Many pubs have had to change their game after competition and the recession made alcohol less profitable. Tom Scotney speaks to three publicans who’ve had to look beyond food and drink in tough times.

It used to be so simple for publicans – if you build them, the thirsty drinkers would come. Uncounted thousands of pubs grew around the country to service the seemingly unquenchable demand for beer and spirits from the British people.

But how things change. Supermarkets started selling crates of beer at the same price you’d buy a pint in a pub. The Government increased duty and passed laws that drove smokers away from their locals. And pubs started to close in huge numbers – 50 a week at the latest count.

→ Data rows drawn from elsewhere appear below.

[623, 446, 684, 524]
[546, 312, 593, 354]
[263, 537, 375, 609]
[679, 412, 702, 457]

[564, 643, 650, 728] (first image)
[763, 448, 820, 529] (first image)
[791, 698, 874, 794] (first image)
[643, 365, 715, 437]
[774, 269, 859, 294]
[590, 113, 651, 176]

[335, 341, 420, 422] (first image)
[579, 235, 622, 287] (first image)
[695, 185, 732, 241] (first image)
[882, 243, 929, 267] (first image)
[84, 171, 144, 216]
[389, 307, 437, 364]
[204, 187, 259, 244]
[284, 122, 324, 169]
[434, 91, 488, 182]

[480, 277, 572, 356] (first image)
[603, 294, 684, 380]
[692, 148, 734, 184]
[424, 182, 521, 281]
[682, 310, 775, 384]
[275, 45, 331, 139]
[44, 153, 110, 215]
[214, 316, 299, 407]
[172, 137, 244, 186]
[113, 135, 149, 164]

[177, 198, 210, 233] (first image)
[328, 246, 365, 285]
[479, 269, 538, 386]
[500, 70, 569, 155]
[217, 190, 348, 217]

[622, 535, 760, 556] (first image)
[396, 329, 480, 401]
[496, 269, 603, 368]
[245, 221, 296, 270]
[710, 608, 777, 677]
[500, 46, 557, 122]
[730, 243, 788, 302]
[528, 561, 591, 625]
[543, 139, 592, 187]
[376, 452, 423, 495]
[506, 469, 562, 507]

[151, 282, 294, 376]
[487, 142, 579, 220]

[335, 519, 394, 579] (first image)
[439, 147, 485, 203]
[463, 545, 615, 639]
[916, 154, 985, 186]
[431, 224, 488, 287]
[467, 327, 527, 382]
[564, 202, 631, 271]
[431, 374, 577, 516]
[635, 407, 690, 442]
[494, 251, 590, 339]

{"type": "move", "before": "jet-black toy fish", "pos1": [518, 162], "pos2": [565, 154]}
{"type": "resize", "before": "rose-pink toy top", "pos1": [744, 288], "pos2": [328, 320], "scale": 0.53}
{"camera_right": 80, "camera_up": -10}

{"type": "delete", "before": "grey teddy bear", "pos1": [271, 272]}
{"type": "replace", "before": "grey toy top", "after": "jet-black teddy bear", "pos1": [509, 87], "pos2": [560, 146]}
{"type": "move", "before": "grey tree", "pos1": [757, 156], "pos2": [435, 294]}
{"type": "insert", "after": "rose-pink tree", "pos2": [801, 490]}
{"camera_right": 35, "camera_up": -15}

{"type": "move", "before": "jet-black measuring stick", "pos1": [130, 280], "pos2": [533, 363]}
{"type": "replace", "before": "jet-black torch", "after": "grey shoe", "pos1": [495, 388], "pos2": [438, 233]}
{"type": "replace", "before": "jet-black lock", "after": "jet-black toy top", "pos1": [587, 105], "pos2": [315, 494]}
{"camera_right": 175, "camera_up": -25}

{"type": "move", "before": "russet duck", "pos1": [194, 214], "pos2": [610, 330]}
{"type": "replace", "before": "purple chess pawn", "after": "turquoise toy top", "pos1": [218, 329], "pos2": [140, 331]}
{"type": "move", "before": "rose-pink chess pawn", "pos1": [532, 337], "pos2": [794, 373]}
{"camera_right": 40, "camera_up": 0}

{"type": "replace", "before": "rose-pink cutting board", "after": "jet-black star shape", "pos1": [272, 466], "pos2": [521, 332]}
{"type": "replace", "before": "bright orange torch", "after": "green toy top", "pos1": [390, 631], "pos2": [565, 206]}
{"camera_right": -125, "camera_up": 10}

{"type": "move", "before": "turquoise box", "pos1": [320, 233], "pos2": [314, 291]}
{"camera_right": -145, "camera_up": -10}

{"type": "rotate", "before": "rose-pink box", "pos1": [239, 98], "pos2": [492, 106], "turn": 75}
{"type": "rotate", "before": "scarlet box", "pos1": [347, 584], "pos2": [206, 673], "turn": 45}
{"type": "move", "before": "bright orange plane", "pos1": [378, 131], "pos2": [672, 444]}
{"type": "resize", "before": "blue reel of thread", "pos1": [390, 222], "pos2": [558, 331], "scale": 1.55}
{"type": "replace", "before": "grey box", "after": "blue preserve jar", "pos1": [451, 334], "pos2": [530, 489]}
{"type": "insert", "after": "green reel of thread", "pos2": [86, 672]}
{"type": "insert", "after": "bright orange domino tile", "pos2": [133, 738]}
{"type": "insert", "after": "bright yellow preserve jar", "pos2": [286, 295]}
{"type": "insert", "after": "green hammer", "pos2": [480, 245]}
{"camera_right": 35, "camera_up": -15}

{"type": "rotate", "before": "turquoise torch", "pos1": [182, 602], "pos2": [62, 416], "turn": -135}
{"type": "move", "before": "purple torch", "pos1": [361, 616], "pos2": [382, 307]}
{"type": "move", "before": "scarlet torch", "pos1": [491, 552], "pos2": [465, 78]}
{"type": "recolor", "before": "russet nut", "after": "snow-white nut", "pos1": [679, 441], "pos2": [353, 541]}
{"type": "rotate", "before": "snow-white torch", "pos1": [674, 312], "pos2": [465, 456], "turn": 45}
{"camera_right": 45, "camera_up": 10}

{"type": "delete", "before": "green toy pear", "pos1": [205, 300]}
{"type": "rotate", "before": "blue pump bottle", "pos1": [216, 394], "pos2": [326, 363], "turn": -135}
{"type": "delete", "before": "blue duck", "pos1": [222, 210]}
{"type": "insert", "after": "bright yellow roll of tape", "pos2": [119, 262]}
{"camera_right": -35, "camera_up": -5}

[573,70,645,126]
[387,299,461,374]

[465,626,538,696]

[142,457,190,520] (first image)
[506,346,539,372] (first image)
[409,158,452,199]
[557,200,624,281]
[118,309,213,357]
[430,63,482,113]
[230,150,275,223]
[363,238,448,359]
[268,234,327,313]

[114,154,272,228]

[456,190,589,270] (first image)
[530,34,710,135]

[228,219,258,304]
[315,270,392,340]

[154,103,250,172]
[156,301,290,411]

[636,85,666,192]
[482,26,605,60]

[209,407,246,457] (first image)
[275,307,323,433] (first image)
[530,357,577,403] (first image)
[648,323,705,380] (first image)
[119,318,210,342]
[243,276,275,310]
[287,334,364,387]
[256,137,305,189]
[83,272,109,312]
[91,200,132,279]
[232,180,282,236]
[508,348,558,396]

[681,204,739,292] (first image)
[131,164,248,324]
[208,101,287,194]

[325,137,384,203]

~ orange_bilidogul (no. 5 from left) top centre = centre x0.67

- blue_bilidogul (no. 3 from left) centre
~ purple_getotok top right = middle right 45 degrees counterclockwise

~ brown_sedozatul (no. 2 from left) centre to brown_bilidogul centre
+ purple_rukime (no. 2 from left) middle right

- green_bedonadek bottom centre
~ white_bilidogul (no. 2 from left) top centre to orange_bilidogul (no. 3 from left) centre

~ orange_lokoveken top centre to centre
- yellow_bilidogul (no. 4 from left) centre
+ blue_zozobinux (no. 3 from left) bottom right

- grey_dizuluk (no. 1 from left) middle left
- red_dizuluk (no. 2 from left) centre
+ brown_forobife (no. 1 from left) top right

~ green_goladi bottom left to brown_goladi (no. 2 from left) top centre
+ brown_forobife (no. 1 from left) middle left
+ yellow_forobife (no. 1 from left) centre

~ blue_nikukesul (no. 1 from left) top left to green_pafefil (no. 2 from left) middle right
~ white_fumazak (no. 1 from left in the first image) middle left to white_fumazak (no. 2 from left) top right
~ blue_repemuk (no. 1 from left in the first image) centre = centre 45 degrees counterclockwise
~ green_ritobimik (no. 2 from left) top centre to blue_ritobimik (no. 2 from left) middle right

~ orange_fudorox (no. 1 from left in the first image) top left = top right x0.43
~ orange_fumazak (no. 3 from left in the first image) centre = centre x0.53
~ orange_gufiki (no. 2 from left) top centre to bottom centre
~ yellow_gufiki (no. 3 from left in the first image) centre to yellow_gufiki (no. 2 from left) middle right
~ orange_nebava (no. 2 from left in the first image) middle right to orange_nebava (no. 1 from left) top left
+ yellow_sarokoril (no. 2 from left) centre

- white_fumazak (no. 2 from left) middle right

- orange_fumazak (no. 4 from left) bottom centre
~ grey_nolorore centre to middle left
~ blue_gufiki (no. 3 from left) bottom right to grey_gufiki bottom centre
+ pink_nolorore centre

And now many are starting to find they have to look beyond the traditional food-and-drink model to survive in one of the harshest markets for decades.

For Ray Crawford, the proprietor of the Comedian in Tipton, the answer was a fabulous makeover for the pub.

Ray and his wife Stephanie had a business importing and selling freshwater pearls and beads for the craft market. With profits flagging at the pub, they decided to combine the two, and turn the Black Country boozer into a pub-cum-craft centre.

Ray says: “We had two businesses going. We import freshwater pearls and beads from China and we own a pub. The bead business has been climbing through the roof, but the pub business has been falling through the floor. For the past few years we have been subsidising the pub with the bead business.

“When I first mentioned turning the pub into a bead shop, we all had a laugh about it, but then I went to bed that night and thought ‘why not?’ I mean, someone recently said to me that they can remember when petrol stations only sold petrol.

“It’s a lovely environment, it’s very warm and friendly, and we have now got one of the only pubs where there are more women than men.

‘‘We are running bead classes teaching people how to make jewellery, so it’s a great concept – I’m very confident it’s going to work.”

Ray had been at the Comedian for four years, and working in pubs for a total of 11 years before deciding on a change for the establishment. He said landlords needed to start thinking about changing the way their pubs worked, rather than blaming the economy.

“You have probably got 100 reasons why pubs are struggling,” he says.

“The fact they sell cheap beer in the supermarkets, you can’t attribute everything to that. There’s the smoking ban too. You can look for all the faults you want but I think the pub industry is tired, we haven’t done anything to change the process that you work by.

“When businesses start to die, you either lay down and let it happen or you get up and do something different.”

Tony Grainger, of the Hare and Hounds, says it’s was all about community when it comes to making pubs successful during tough times. As well as being one of the best-known smaller music venues in the city, the Kings Heath pub runs a variety of different kinds of events within its walls to bring in people.

It also runs a monthly knitting night called ‘Stitches and hos’, as well as hosting record and vintage clothes fairs.

Tony says: “It’s definitely an intention to keep a positive community and good feedback around the pub. Of course one of the refreshing things is that people can come in and do things, and have a drink too, that’s what a pub can do that other places can’t.

“It seems to me that despite some of the comments about the credit crunch, if you are providing actually the quality entertainment then you are oblivious to the effects of the credit crunch.”

While pubs in the city have been looking to draw the crowds in, out in the countryside, things are different.

Rural pubs have been among the worst-hit during the recession, with dozens closing every week, along with many other village shops. But many pubs are doing the same thing as the Hare and Hounds and looking to become a centre of the community.

In Tibberton in Shropshire, the local pub – the Sutherland Arms – has had to take over the role as centre of the community after the closure of both the post office and the only shop in the village. From November last year, the pub opened a room selling newspapers and groceries to drinkers.

Landlady Sue Smith says: “Things are going okay, it’s been mostly newspapers so far. People do come in for those, and we also do bread and milk, groceries and sweets.

“It started when the people at the village shop couldn’t sell it and so decided just to close it down. Rather than be left with no shop at all, we decided to convert a room we weren’t using.

“We’ve lost our Post Office as well, so if the shop closed, it would have left the village without a heart.

“We hoped it would encourage people to use the pub more often. We do have more people coming in more often, even if it’s just to give us a hand and buy the paper.”